Is there a way to retrieve the view definition from a SQL Server using plain ADO?

Timo Geusch picture Timo Geusch · Jan 22, 2011 · Viewed 197.2k times · Source

I'm successfully extracting column definitions from databases hosted on a SQL server using the ADO Connection OpenSchema() call in its various incarnations so I can programmatically recreate those tables in another SQL database. So far, so good.

The main interaction with the above tables happens using multiple views; while OpenSchema() is able to return the column definitions for the view in the same way that it returns column definitions for a table, a crucial bit of information is missing - which table and column in the underlying tables the column in the view maps to.

I tried to access the SQL command used to create the view using ADOX Catalog Views, but it appears that the OLEDB driver for SQL Server that we're using doesn't support this functionality.

Is there any way to get at this information for the view configuration via ADO, either in a way that states "ColumnX maps to ColumnY in table Z" or in the form of the actual SQL command used to create the view?

Answer

Nicholas Carey picture Nicholas Carey · Jan 22, 2011

Which version of SQL Server?

For SQL Server 2005 and later, you can obtain the SQL script used to create the view like this:

select definition
from sys.objects     o
join sys.sql_modules m on m.object_id = o.object_id
where o.object_id = object_id( 'dbo.MyView')
  and o.type      = 'V'

This returns a single row containing the script used to create/alter the view.

Other columns in the table tell about about options in place at the time the view was compiled.

Caveats

  • If the view was last modified with ALTER VIEW, then the script will be an ALTER VIEW statement rather than a CREATE VIEW statement.

  • The script reflects the name as it was created.
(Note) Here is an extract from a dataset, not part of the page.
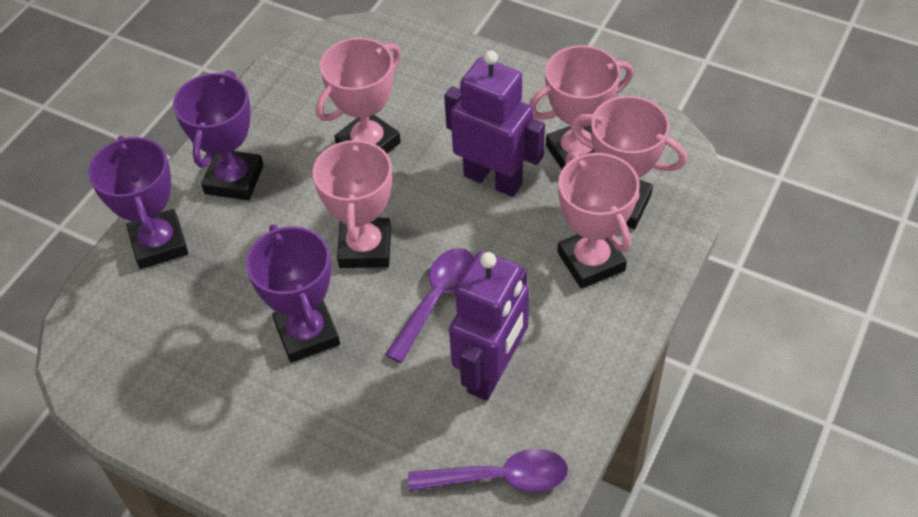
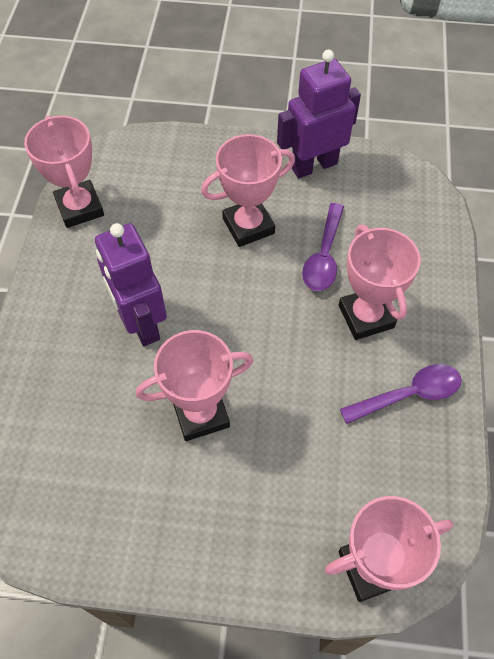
purple trophy: 3 -> 0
The only time it gets updated is if you execute ALTER VIEW, or drop and recreate the view with CREATE VIEW. If the view has been renamed (e.g., via sp_rename) or ownership has been transferred to a different schema, the script you get back will reflect the original CREATE/ALTER VIEW statement: it will not reflect the objects current name.

  • Some tools truncate the output. For example, the MS-SQL command line tool sqlcmd.exe truncates the data at 255 chars. You can pass the parameter -y N to get the result with N chars.